13 thoughts on “1 of 100

  1. Elkin had that knowing urban tongue, a real swing to it. It’s heartening to see him get some fresh strokings. Be sure to check out “The Bailbondsman,” too, one of his two or three peaks. He pulled that one from ESQUIRE, famously, refusing to submit to the butcherwork of Lish (then the editor), & published it the way he wanted, in TRIQUARTERLY. In the long form, hmm, GEORGE MILLS might be the pick. He said that as he was writing it, he felt as if he owned the language.

  2. I don’t know if you’re looking for any suggestions, Molly, but here are a few phenomenal Dalkey titles that often get overlooked/overshadowed:

    Annihilation, Piotr Szewc
    Cleaned Out, Annie Ernaux
    Collected Fiction, Louis Zukofsky
    Do You Hear Them?, Nathalie Sarraute
    God Head, Scott Zwiren
    In Transit, Brigid Brophy
    L.C., Susan Daitch
    Mobile, Michel Butor
    Princess Hoppy or, The Tale of Labrador, Jacques Roubaud
    The Counterfeiters, Hugh Kenner
    Things in the Night, Mati Unt
    Tripticks, Ann Quin

    Cheers,
    Adam

    P.S. And of course I think Theory of Prose is the greatest book of the 20th century. Possibly also the 21st (it looks that way so far).

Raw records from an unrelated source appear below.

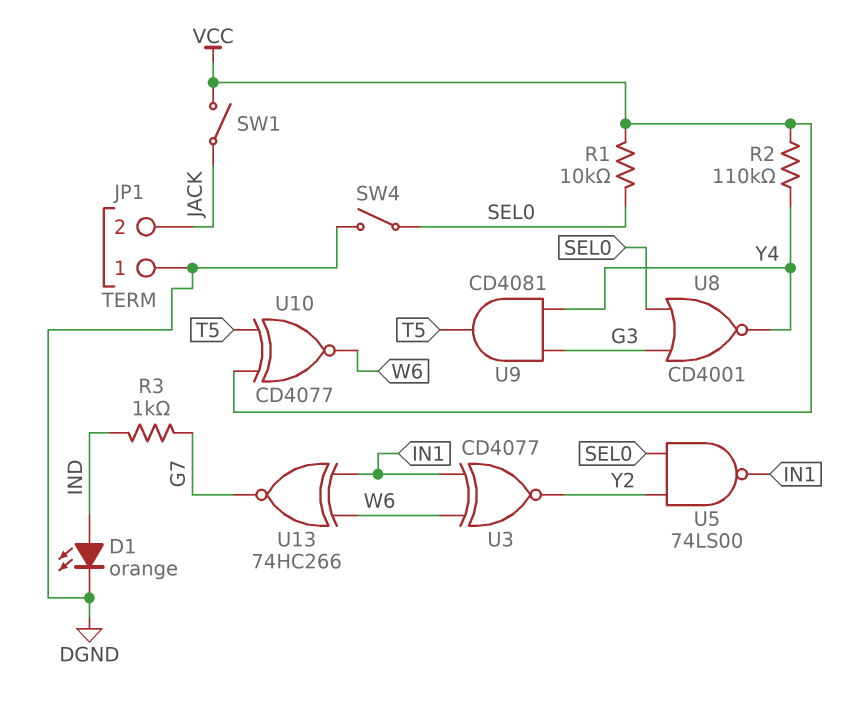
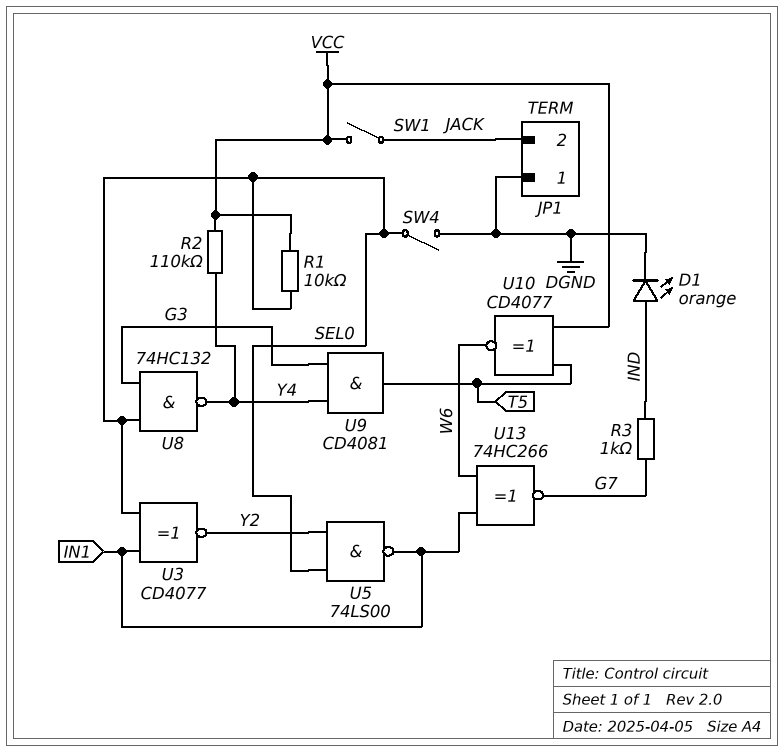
U3: XNOR CD4077 (in IN1, in W6, out Y2) -> XNOR CD4077 (in IN1, in SEL0, out Y2)
U8: NOR CD4001 (in G3, in SEL0, out Y4) -> NAND 74HC132 (in G3, in SEL0, out Y4)

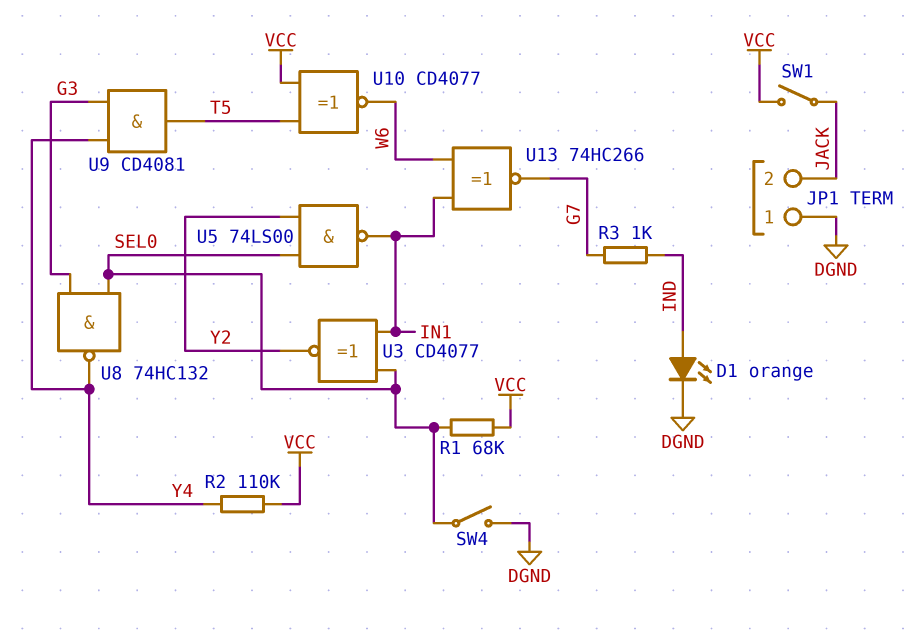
R1: 10k (SEL0, VCC) -> 68k (SEL0, VCC)

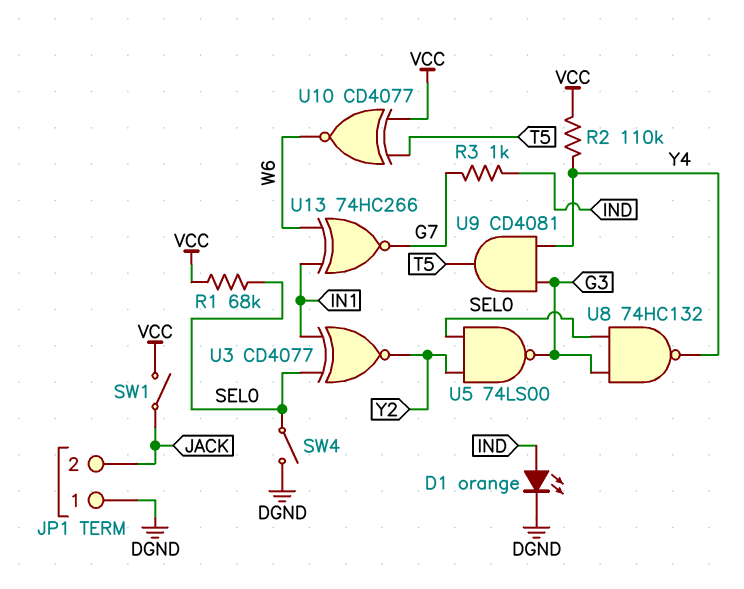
U5: NAND 74LS00 (in SEL0, in Y2, out IN1) -> NAND 74LS00 (in SEL0, in Y2, out G3)

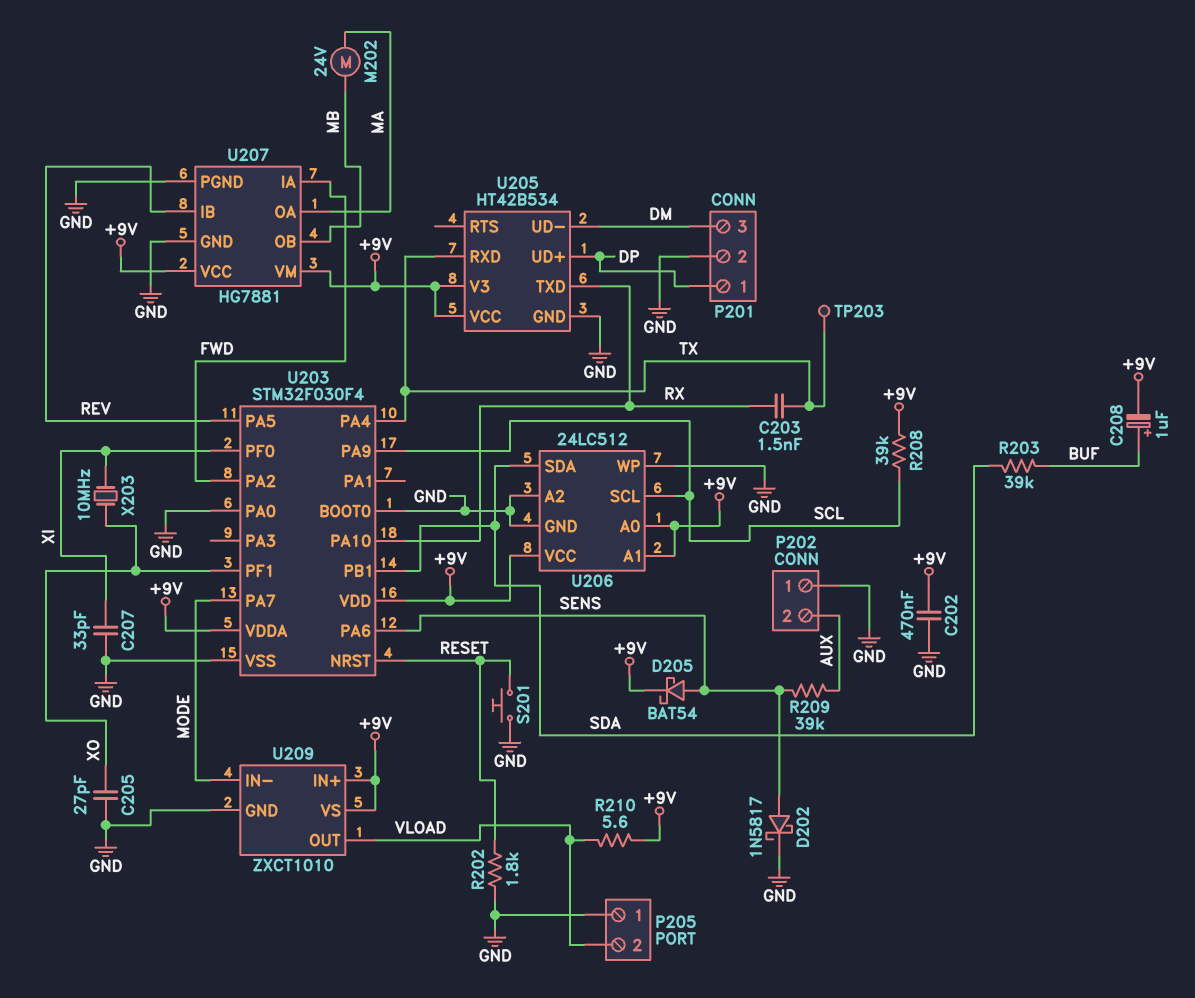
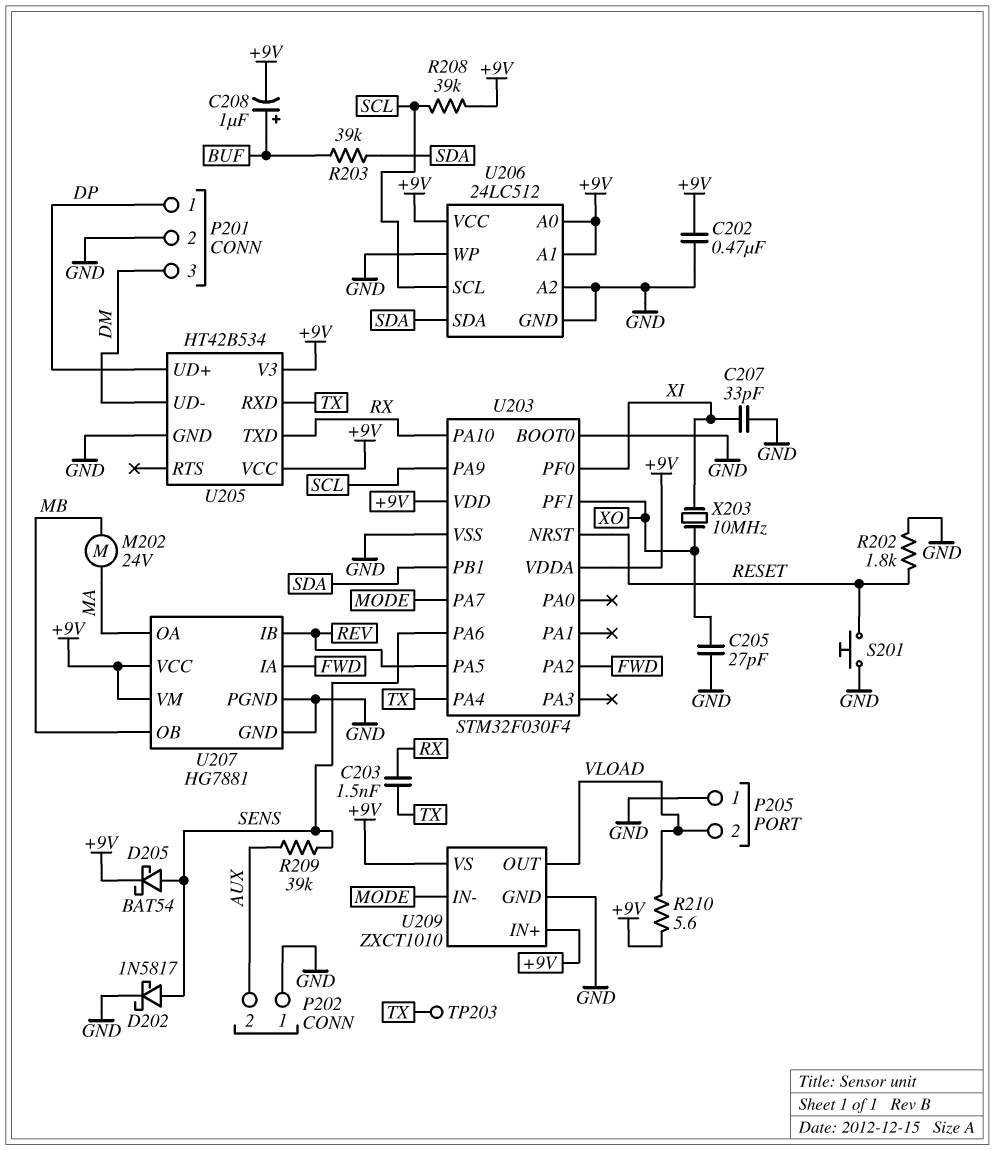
U203 pin PA0: GND -> none

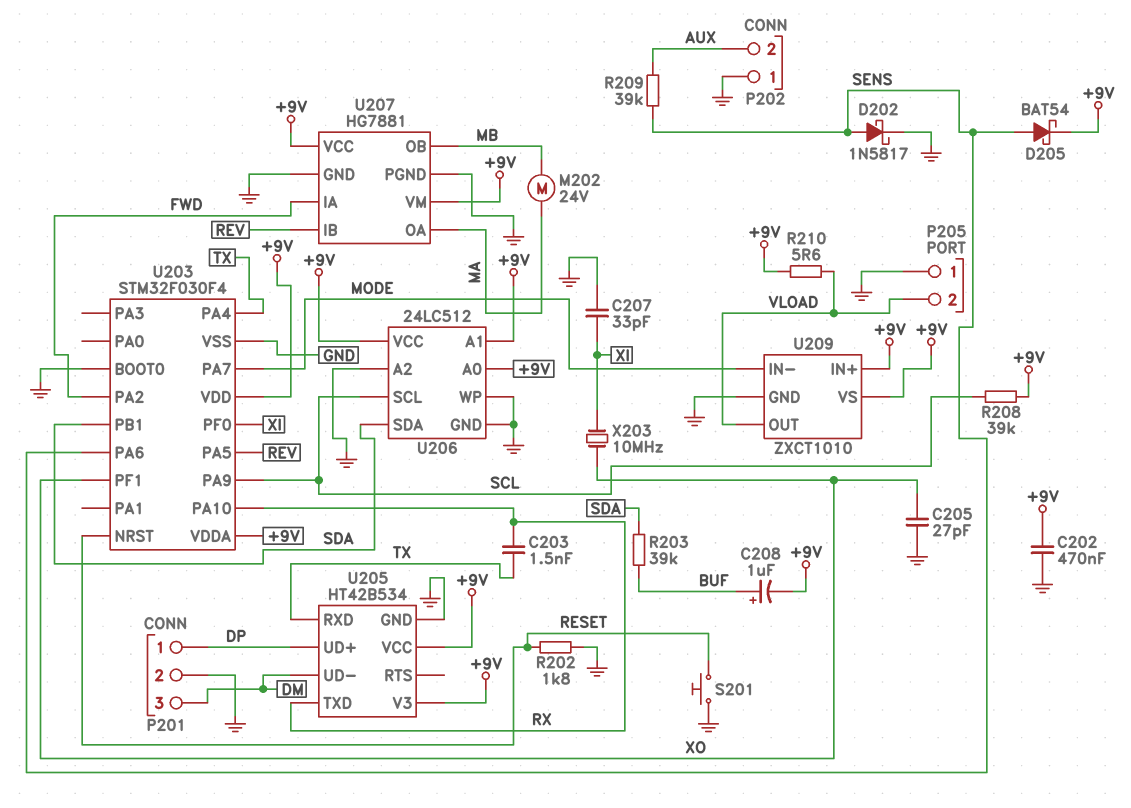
TP203: test point (TX) -> none

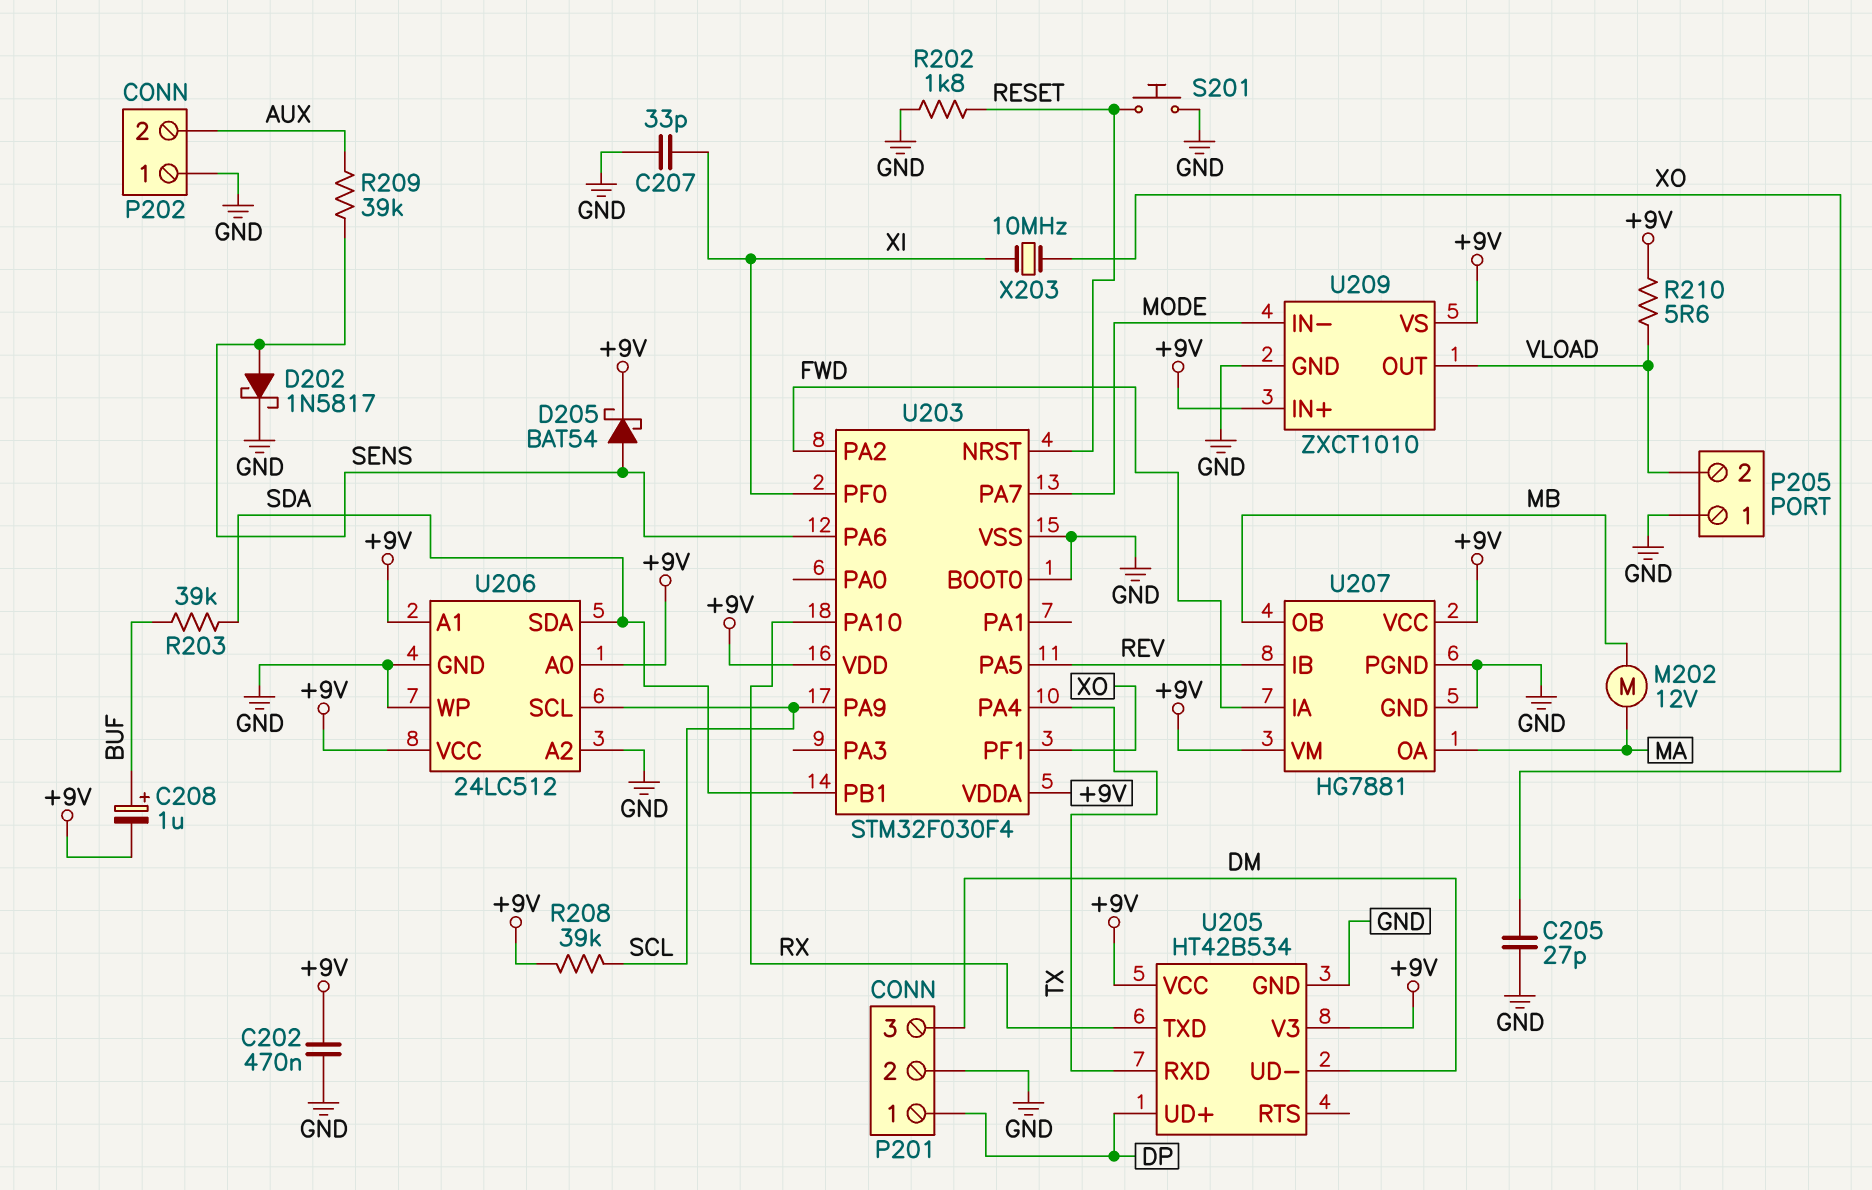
C203: 1.5nF (RX, TX) -> none
M202: motor 24V (MA, MB) -> motor 12V (MA, MB)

  3. Oooh, I’ll definitely check out Theory of Prose. I’ve got a Daitch. Storytown.

    I’m systematically checking out titles from the library and perusing and then deciding which ones I want to own.

  4. That’s a good one, Molly, but if you’re going to get one Elkin, get Magic Kingdom. That’s my favorite comic novel of all time.

  5. Nice, Molly!

    Well, I’m obviously going to recommend all the William Gass titles: Finding a Form, Cartesian Sonata and Other Novellas, A Temple of Texts, The Tunnel, and Willie Masters’ Lonesome Wife, all of which I’m thinking of rereading next year.

    Oh, and Flann O’Brien’s At Swim-Two-Birds.

    1. I love Dalkey (of course), and I also love Gass (of course), but I’ve never much liked Dalkey’s reprint of Willie Masters’, and personally wouldn’t waste a pick on it. The whole thing is too slicked-up for my tastes. And for another thing, you don’t get the colored pages:
      http://tinyurl.com/3y9faa5

      Meanwhile, the original Triquarterly special editions aren’t too hard to find used (surprisingly):
      http://www.amazon.com/Willie-Masters-lonesome-Tri-quarterly-Supplement/dp/book-citations/0394472454

      Meanwhile, for anyone who haven’t read the thing and want to preview it, some portions of Dalkey’s edition is online here:
      http://tinyurl.com/342v5go
      and here:
      http://www.brooklynrail.org/2008/03/fiction/excerpts-from-willie-masters-lonesome-wife

      (I do think it’s great that Dalkey’s made it—or something reasonably close to the original—more widely available. I just prefer the original!)

      Lonesome,
      Adam

      1. Willie Masters’ is actually the only Gass I’ve ever read, and it’s probably because it didn’t completely blow me away. I read the Dalkey archive reprint, and I’m really curious if my initial opinion would have changed had I seen a version with color pages (color tinted images from the 60s and 70s hold a specific aesthetic allure for me, often enough to find me engaging more actively with something than I would be otherwise…). Thanks for the tip Adam

        1. Hi Mike,

          I’m not really a fan of Willie Masters’, regardless of its edition (although I do prefer the original); I consider it an interesting failure. So I wouldn’t give up on Gass if you didn’t like it! Omensetter’s Luck (1966) and In the Heart of the Heart of the Country (1968) are much better places to start. As is Fiction and the Figures of Life (1970), if you’d prefer his criticism (which reads better than a lot of folks’ fiction).